The כסּתי before us only admits of two interpretations: (1) Ad (apud) te texi equals to Thee have I secretly confided it (Rashi, Aben-Ezra, Kimchi, Coccejus, J. H. Michaelis, J. D. Michalis, Rosenmller, Gesenius, and De Wette). But such a constructio praegnans, in connection with which כּסּה would veer round from the signification to veil (cf. כסה מן, Genesis 18:17) into its opposite, and the clause have the meaning of כּי אליך גּלּיתי, Jeremiah 11:20; Jeremiah 20:12, is hardly conceivable. (2) Ad (apud) te abscondidi, scil. me (Saadia, Calvin, Maurer, Ewald, and Hengstenberg), in favour of which we decide; for it is evident from Genesis 38:14; Deuteronomy 22:12, cf. Jonah 3:6, that כּסּה can express the act of covering as an act that is referred to the person himself who covers, and so can obtain a reflexive meaning. Therefore: towards Thee, with Thee have I made a hiding equals hidden myself, which according to the sense is equivalent to חסיתּי, as Hupfeld (with a few MSS) wishes to read; but Abulwald has already remarked that the same goal is reached with כסּתי. Jahve, with whom he hides himself, is alone able to make known to him what is right and beneficial in the position in which he finds himself, in which he is exposed to temporal and spiritual dangers, and is able to teach him to carry out the recognised will of God ("the will of God, good and well-pleasing and perfect," Romans 12:2); and this it is for which he prays to Him in Psalm 143:10 (רצונך; another reading, רצונך). For Jahve is indeed his God, who cannot leave him, who is assailed and tempted without and within, in error; may His good Spirit then (רוּחך טובה for הטּובה, Nehemiah 9:20)

(Note: Properly, "Thy Spirit, רוּח הטּובה, a spirit, the good one, although such irregularities may also be a negligent usage of the language, like the Arabic msjd 'l-jâm‛, the chief mosque, which many grammarians regard as a construct relationship, others as an ellipsis (inasmuch as they supply Arab. 'l-mkân between the words); the former is confirmed from the Hebrew, vid., Ewald, 287, a.))

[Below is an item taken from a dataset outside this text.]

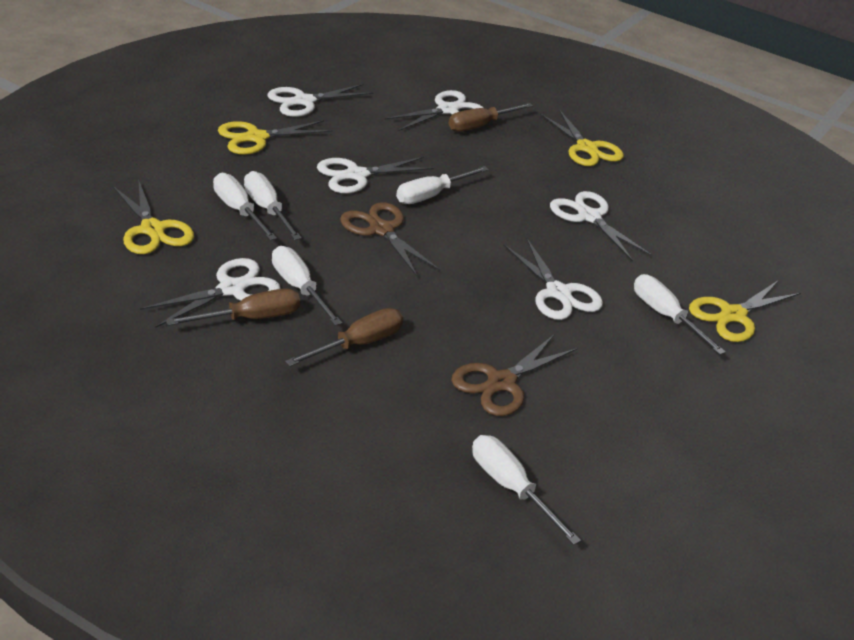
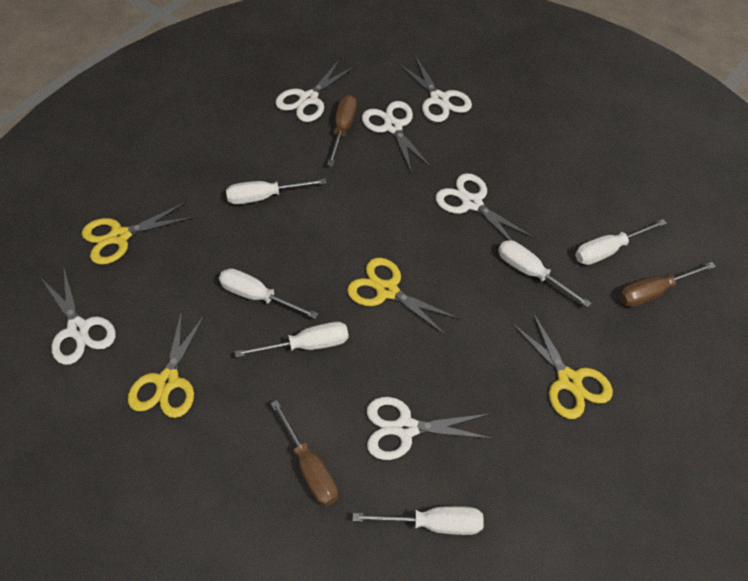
brown scissors: 2 -> 0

lead him in a level country, for, as it is said in Isaiah, Isaiah 26:7, in looking up to Jahve, "the path which the righteous man takes is smoothness; Thou makest the course of the righteous smooth." The geographical term ארץ מישׁור, Deuteronomy 4:43; Jeremiah 48:21, is here applied spiritually. Here, too, reminiscences of Psalms already read meet us everywhere: cf. on "to do Thy will," Psalm 40:9; on "for Thou art my God," Psalm 40:6, and frequently; on "Thy good Spirit," Psalm 51:14; on "a level country," and the whole petition, Psalm 27:11 (where the expression is "a level path"), together with Psalm 5:9; Psalm 25:4., Psalm 31:4. And the Psalm also further unrolls itself in such now well-known thoughts of the Psalms: For Thy Name's sake, Jahve (Psalm 25:11), quicken me again (Psalm 71:20, and frequently); by virtue of Thy righteousness be pleased to bring my soul out of distress (Psalm 142:8; Psalm 25:17, and frequently); and by virtue of Thy loving-kindness cut off mine enemies (Psalm 54:7). As in Psalm 143:1 faithfulness and righteousness, here loving-kindness (mercy) and righteousness, are coupled together; and that so that mercy is not named beside towtsiy', nor righteousness beside תּצמית, but the reverse (vid., on Psalm 143:1). It is impossible that God should suffer him who has hidden himself in Him to die and perish, and should suffer his enemies on the other hand to triumph. Therefore the poet confirms the prayer for the cutting off (הצמית as in Psalm 94:23) of his enemies and the destruction (האביד, elsewhere אבּד) of the oppressors of his soul (elsewhere צררי) with the words: for I am Thy servant.